October 26, 2013
Dear Securities and Exchange Commission:
***Disclosure of this information is necessary for shareholders to assess whether the directors are allocating resources in a manner that is beneficial to the shareholders, or beneficial to their friends in the executive office. The ratio of executive to median pay in large corporations has increased dramatically in recent decades, and it is not obvious that this reflects increased value to the company produced by executives of increased intelligence or merit. Disclosure of this ratio will force corporate directors to justify their dispersal of corporate resources, and curb the worst instances of cronyism within social networks of directors and executives.***
I am an investor in publicly traded companies through my retirement plan and personal savings.
I strongly support the SEC’s proposal requiring companies to disclose the CEO-to-median worker pay ratio, as required by the Dodd-Frank Wall Street Reform and Consumer Protection Act.
Pay ratio disclosure will help investors evaluate CEO pay levels when voting on executive compensation matters. The ratio of the CEO-to-worker pay is a valuable metric for investors, because it places CEO pay levels into a broader perspective.
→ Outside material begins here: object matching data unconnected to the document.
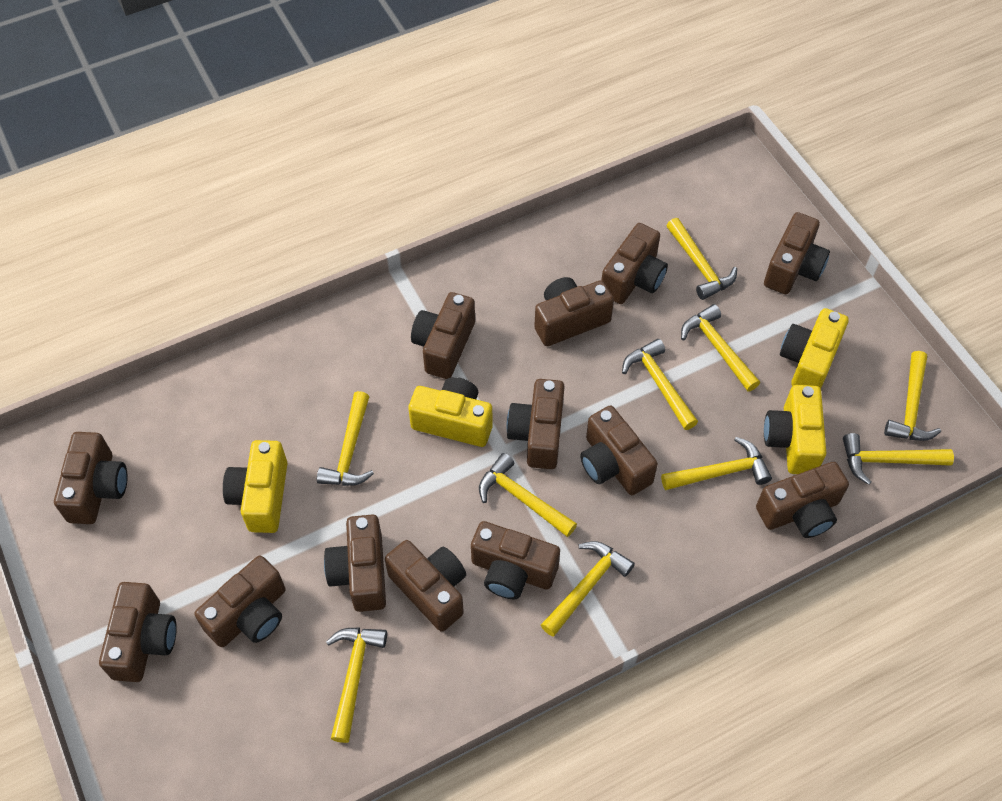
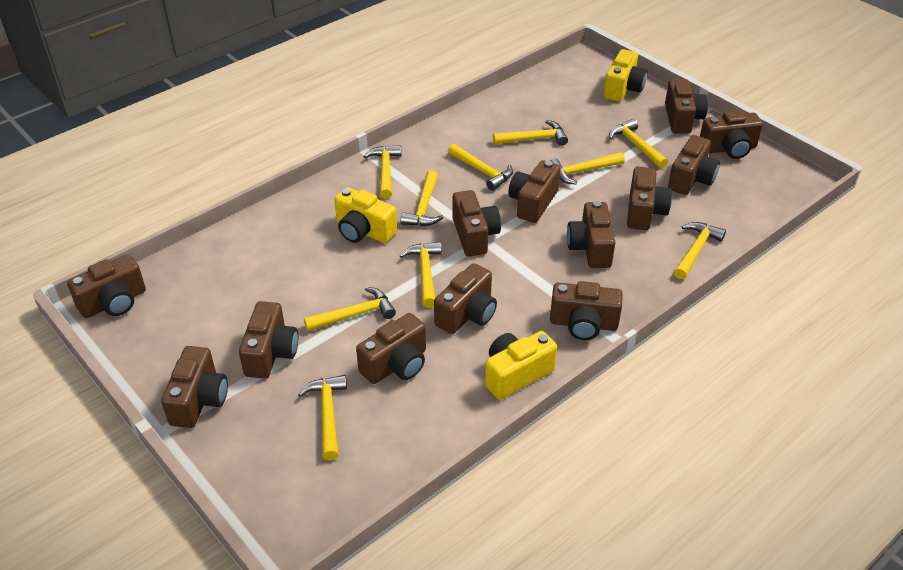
yellow camera: 4 -> 3

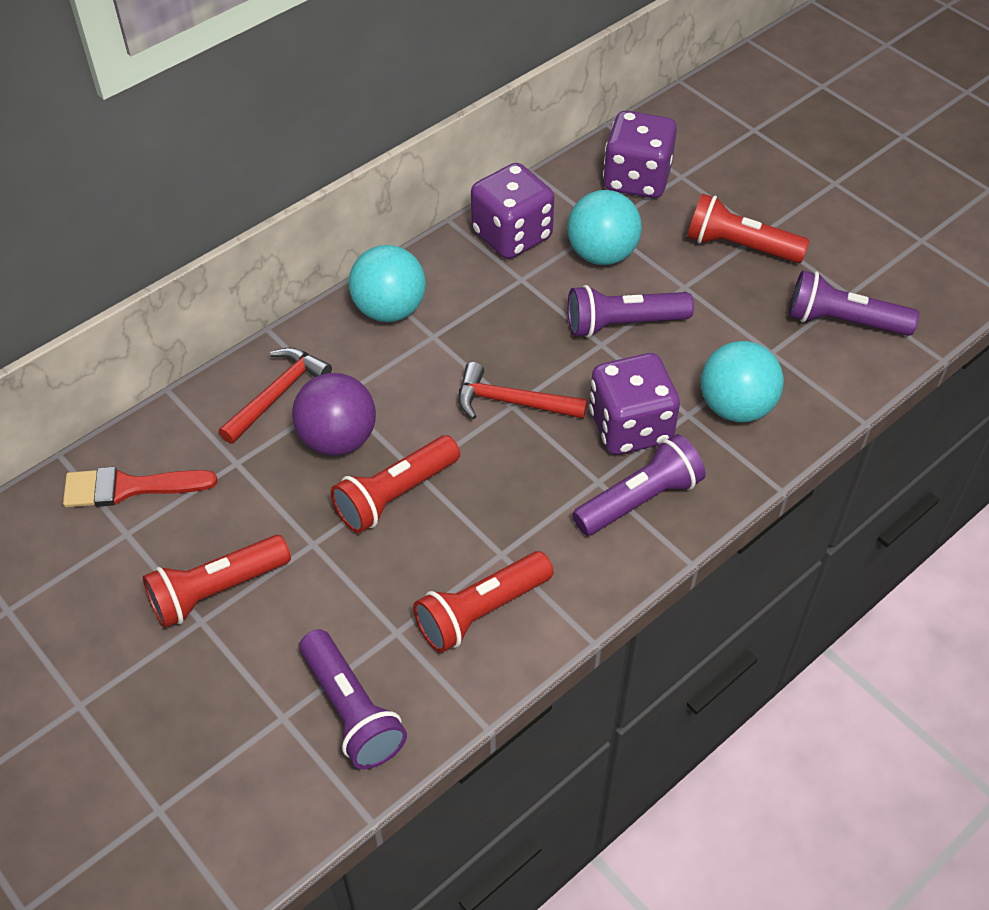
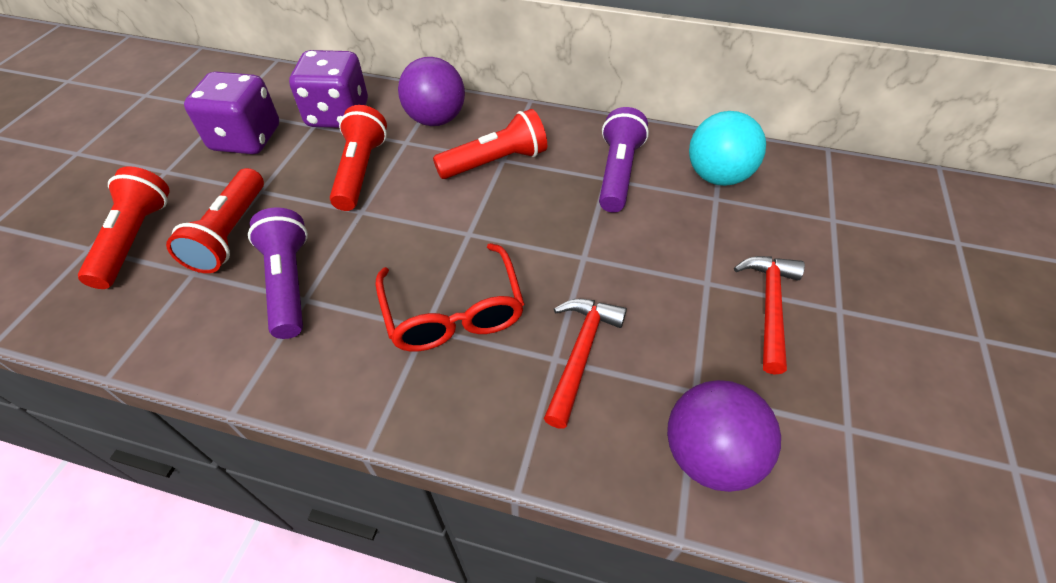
purple ball: 1 -> 2
purple dice: 3 -> 2
purple flashlight: 4 -> 2
red brush: 1 -> 0
red glasses: 0 -> 1
turquoise ball: 3 -> 1

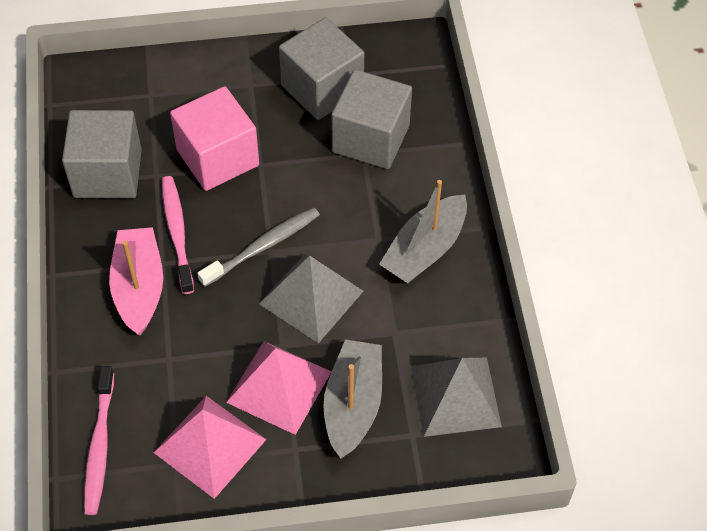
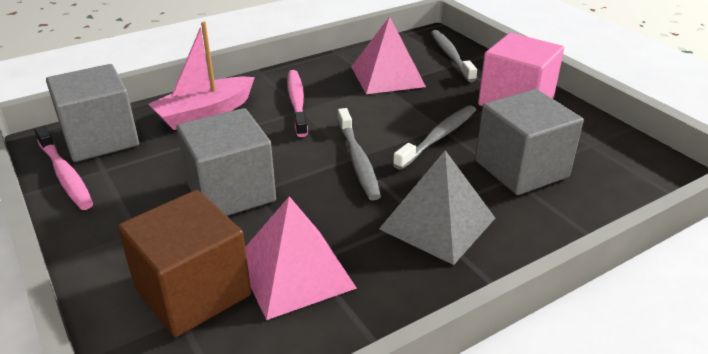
brown cube: 0 -> 1
grey boat: 2 -> 0
grey pyramid: 2 -> 1
grey toothbrush: 1 -> 3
For example, investors may use pay ratios as a factor when casting say-on-pay votes. Pay ratio disclosure also will help investors better understand their company’s overall compensation for all employees.
High CEO-to-worker pay ratios can have a negative impact on employee morale and productivity. Disclosure of the pay ratios will help the capital markets better allocate capital to those companies that invest in their workforces.